High-k vdW Dielectric for 2D FETs Toward BEOL via Direct Deposition

You-Jia Huang^1*, Hui-Chun Huang², Bor-Wei Liang³, Hung-Wei Yen⁴, Min-Hung Lee⁵, Ching-Yuan Su⁶, Yann-Wen Lan¹

¹Department of physics, National Taiwan Normal University, Taipei 116, Taiwan
²Department of Materials and Optoelectronic Science, National Sun Yat-Sen University, Kaohsiung 80424, Taiwan
³Institute of Electro-Optical Science and Technology, National Taiwan Normal University, Taipei 116, Taiwan
⁴International Graduate Program of Molecular Science and Technology, National Taiwan University, Taipei 116, Taiwan
⁵Graduate School of Advanced Technology, National Taiwan University, Taipei 116, Taiwan
⁶Department of Mechanical Engineering, National Central University, Taoyuan 320, Taiwan

* Presenter:You-Jia Huang, email:61341001S@gapps.ntnu.edu.tw

Two-dimensional FET holds great potential but faces significant challenges for combining Si-based devices in the back-end of line 3DICs.

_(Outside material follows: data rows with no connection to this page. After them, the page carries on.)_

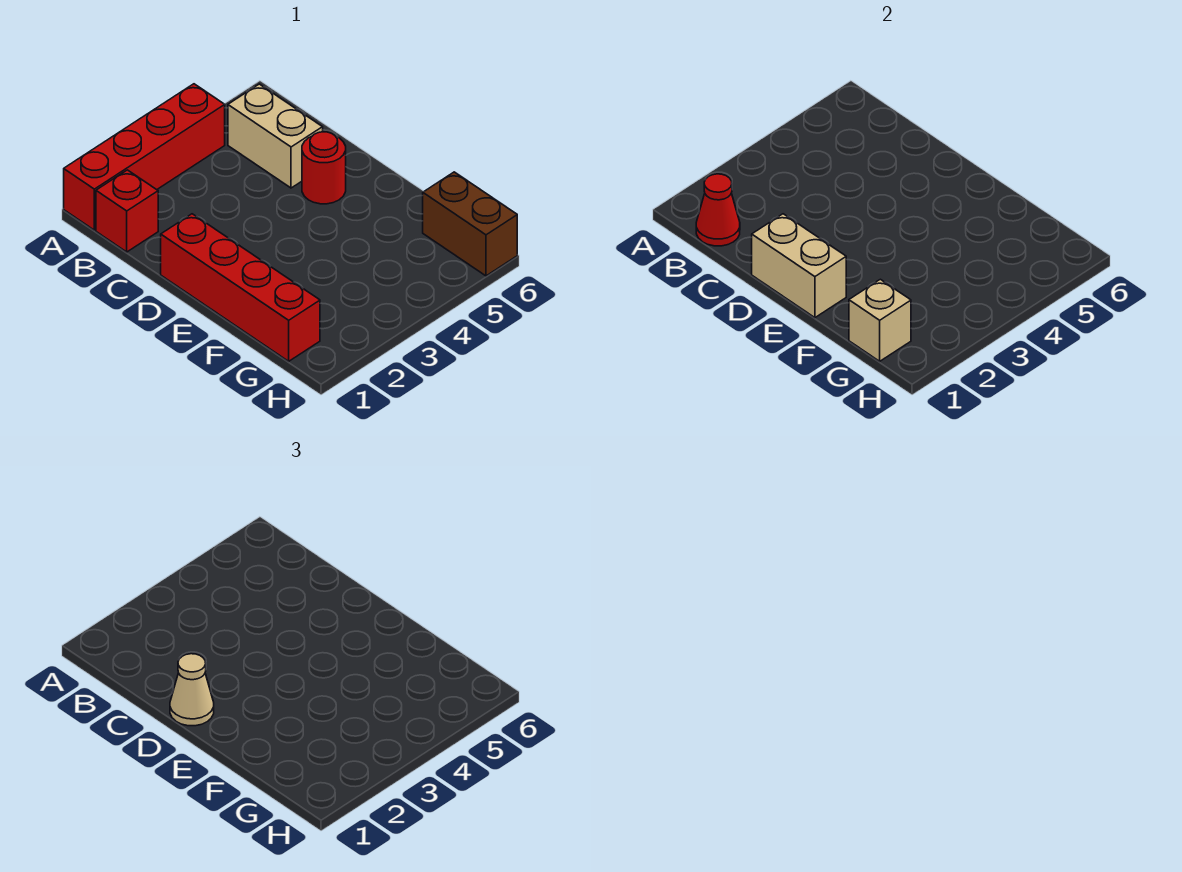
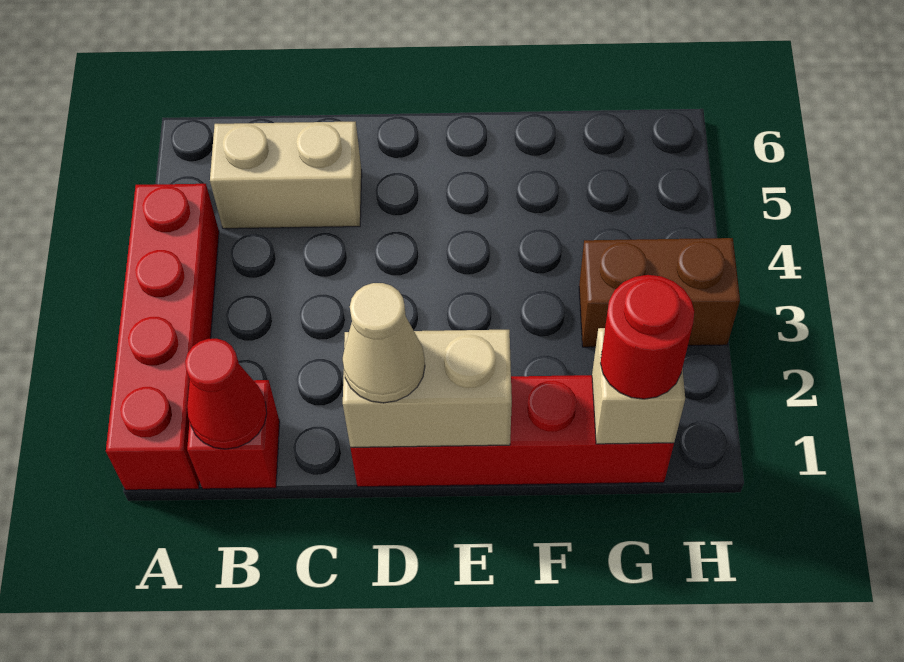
red round brick D5 level 1 -> red round brick G1 level 3
brown brick G6:H6 level 1 -> brown brick G3:H3 level 1

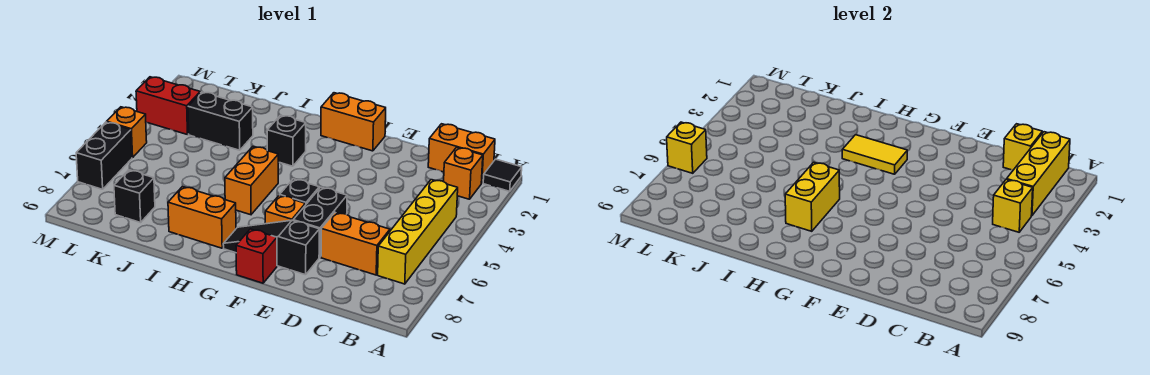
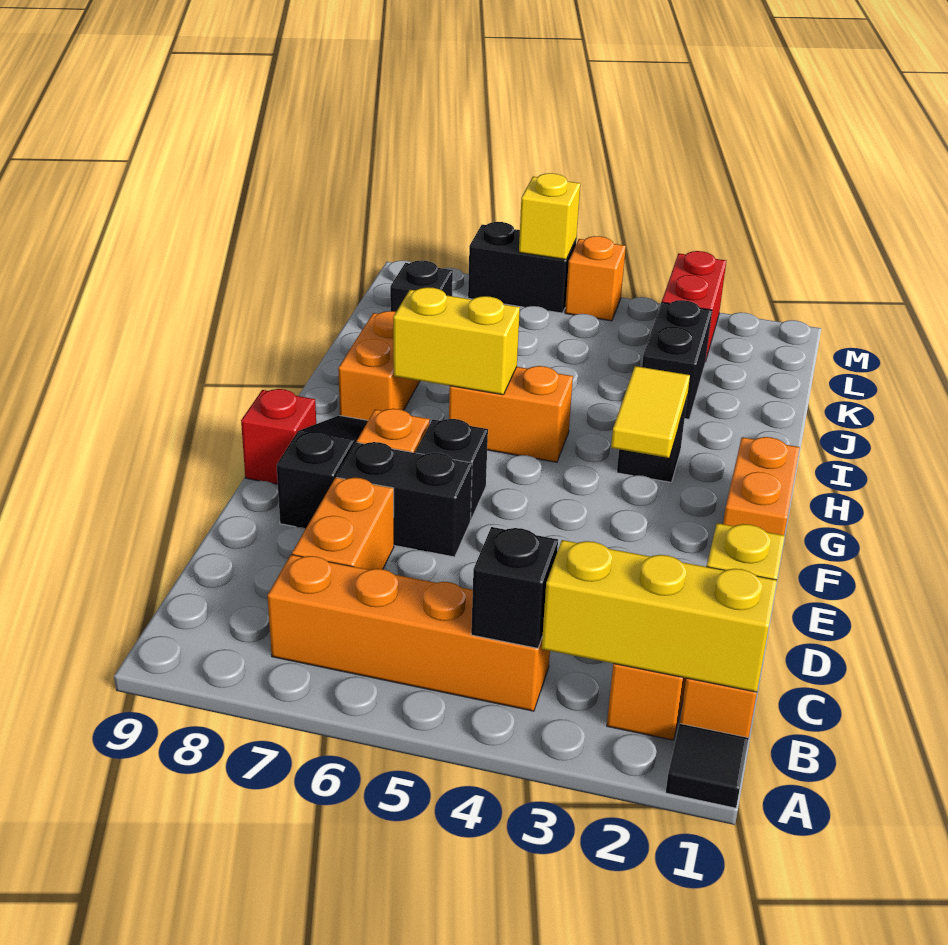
yellow brick B4:B7 level 1 -> orange brick B4:B7 level 1
yellow brick B4 level 2 -> black brick B4 level 2

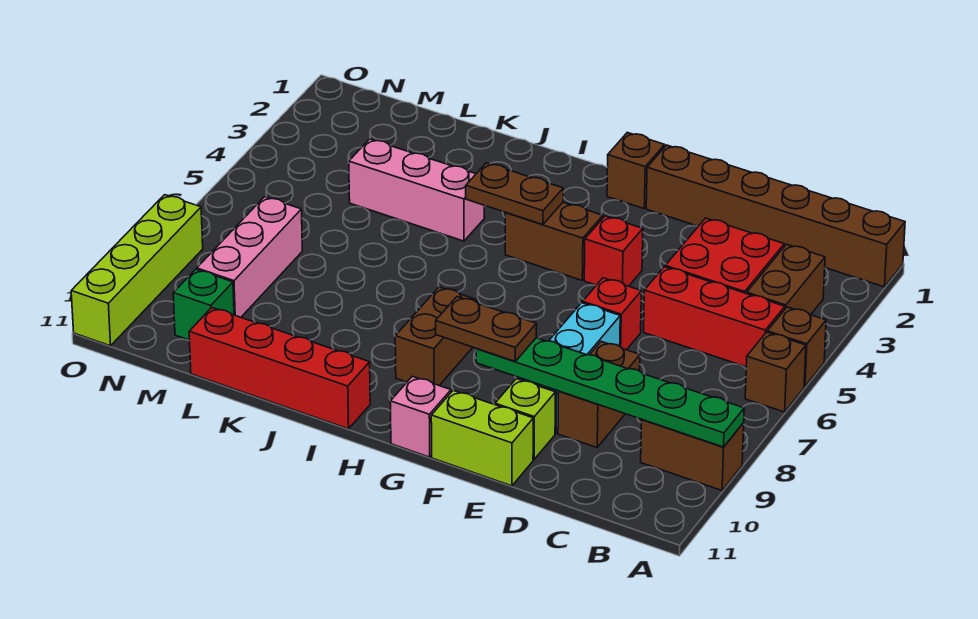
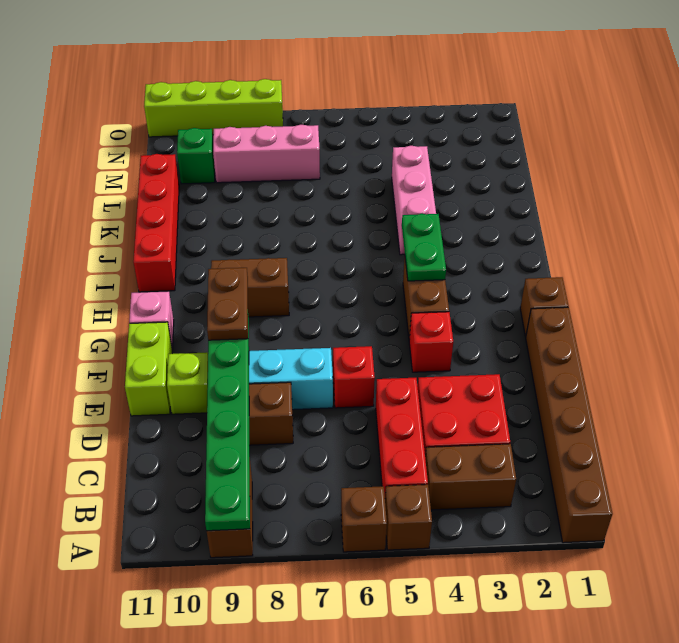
brown plate H4:I4 level 2 -> green plate H4:I4 level 2

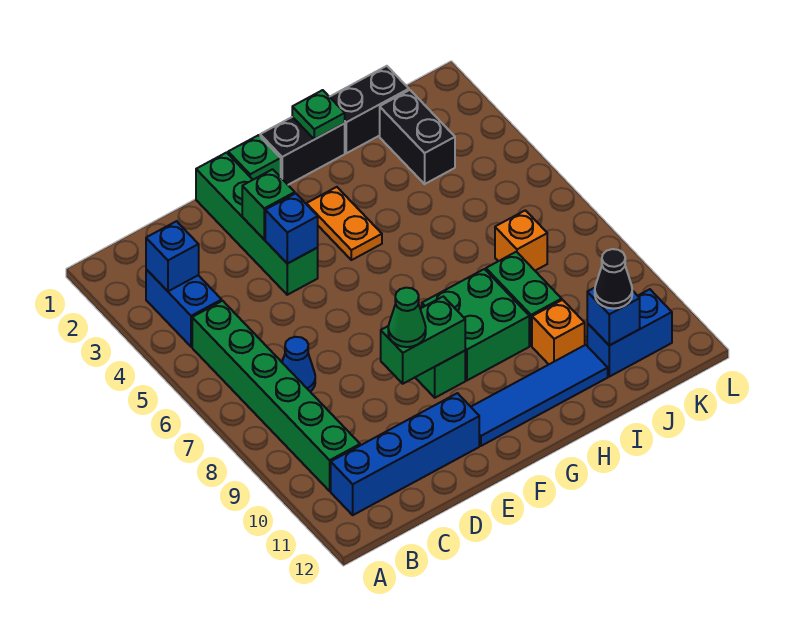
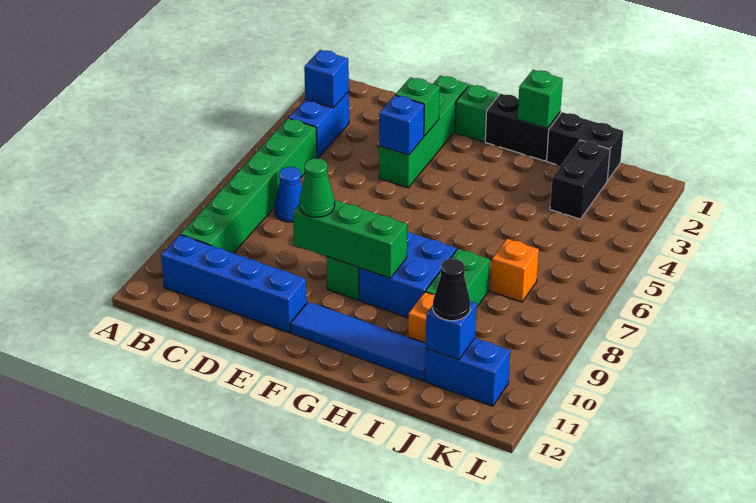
green brick E9:F9 level 2 -> green brick E9:G9 level 2
orange plate G3:G4 level 1 -> none
green brick G8:H9 level 1 -> blue brick G8:H9 level 1
green plate H1 level 2 -> green brick H1 level 2

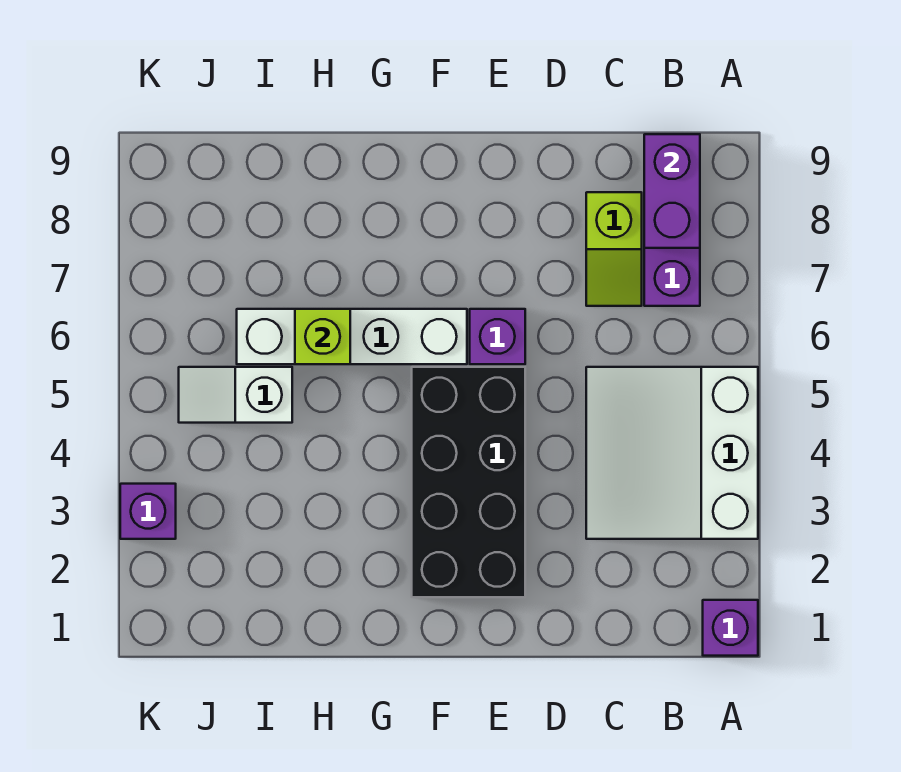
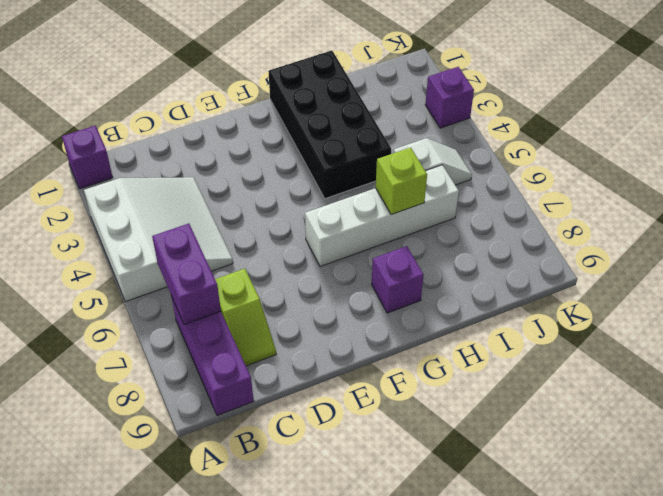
purple brick B8:B9 level 2 -> purple brick B6:B7 level 2
lime slope C7:C8 level 1 top 8 -> lime slope C7:C8 level 1 top 7
black brick E2:F5 level 1 -> black brick G1:H4 level 1
purple brick E6 level 1 -> purple brick G8 level 1

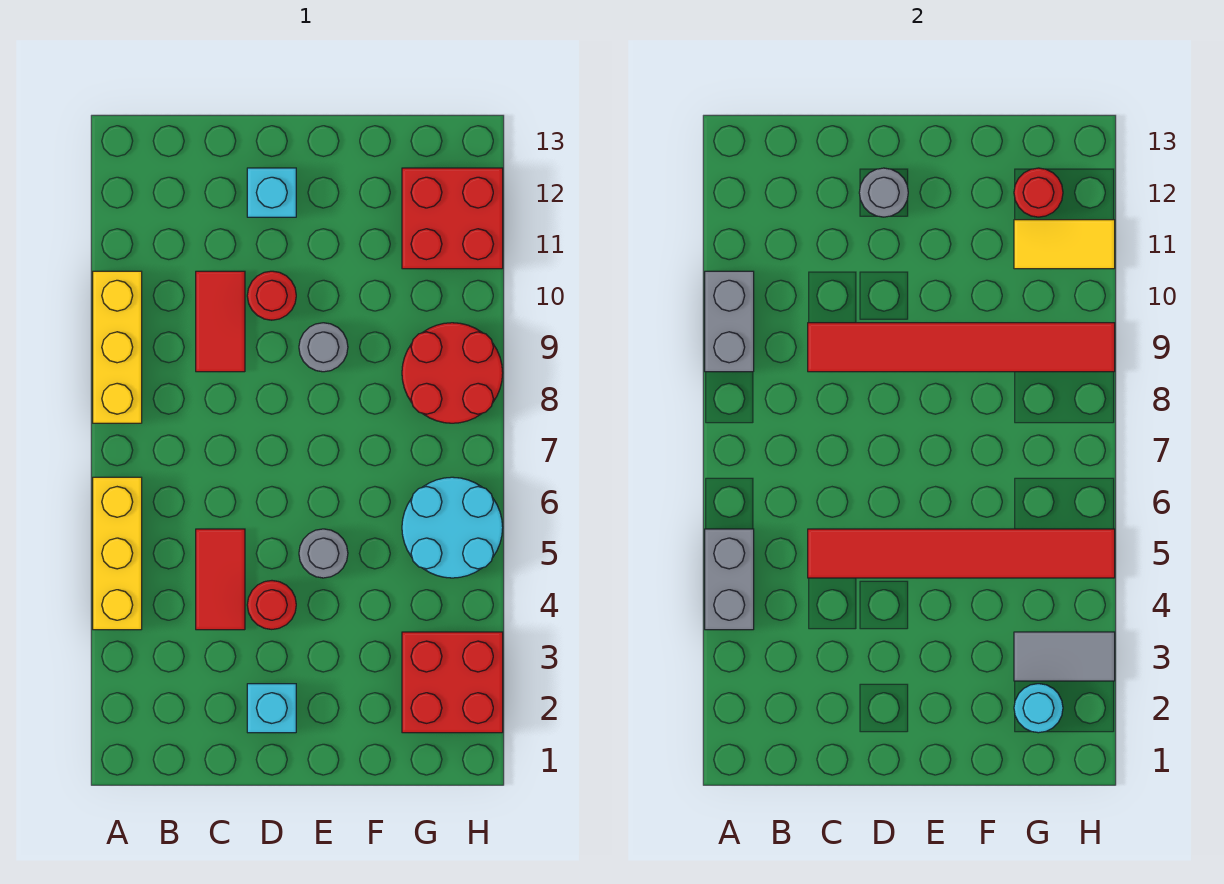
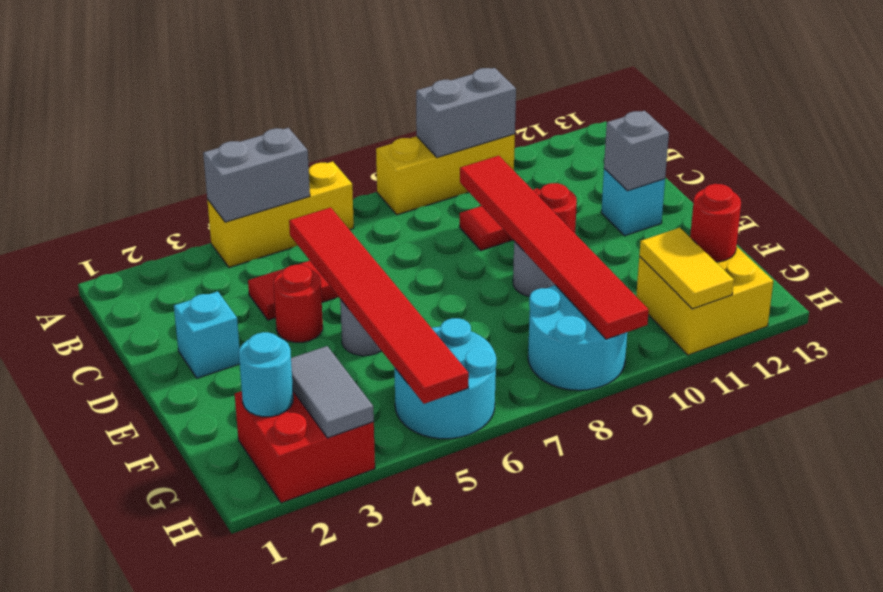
grey round brick D12 level 2 -> grey brick D12 level 2
red round brick G8:H9 level 1 -> cyan round brick G8:H9 level 1
red brick G11:H12 level 1 -> yellow brick G11:H12 level 1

One of the reasons that induces carrier scattering in 2D channel is the fabrication process of top-gate dielectrics and the presence of dangling bonds. This study emphasizes the physical property and enhances the dielectric performance of physical vapor deposition Sb₂O₃, a high-k Ven der Waal oxide, to demonstrate a top-gate MoS₂ MOSFET. Under 5.2 nm EOT and band structure design, the device achieves 10⁶ on/off current ratio, and low interface trap density with 2×10¹¹ (1/cm²eV¹). A 2T0C structure DRAM that exhibits program retention under a 10-ms pulse operation by two transistors integration. Applying inorganic oxide as a high-k dielectric and the demonstration 2T0C layout are strong candidates for next-generation applications in manufacturing technologies.

Keywords: high-k material, 2D FET, vdW dielectric, DRAM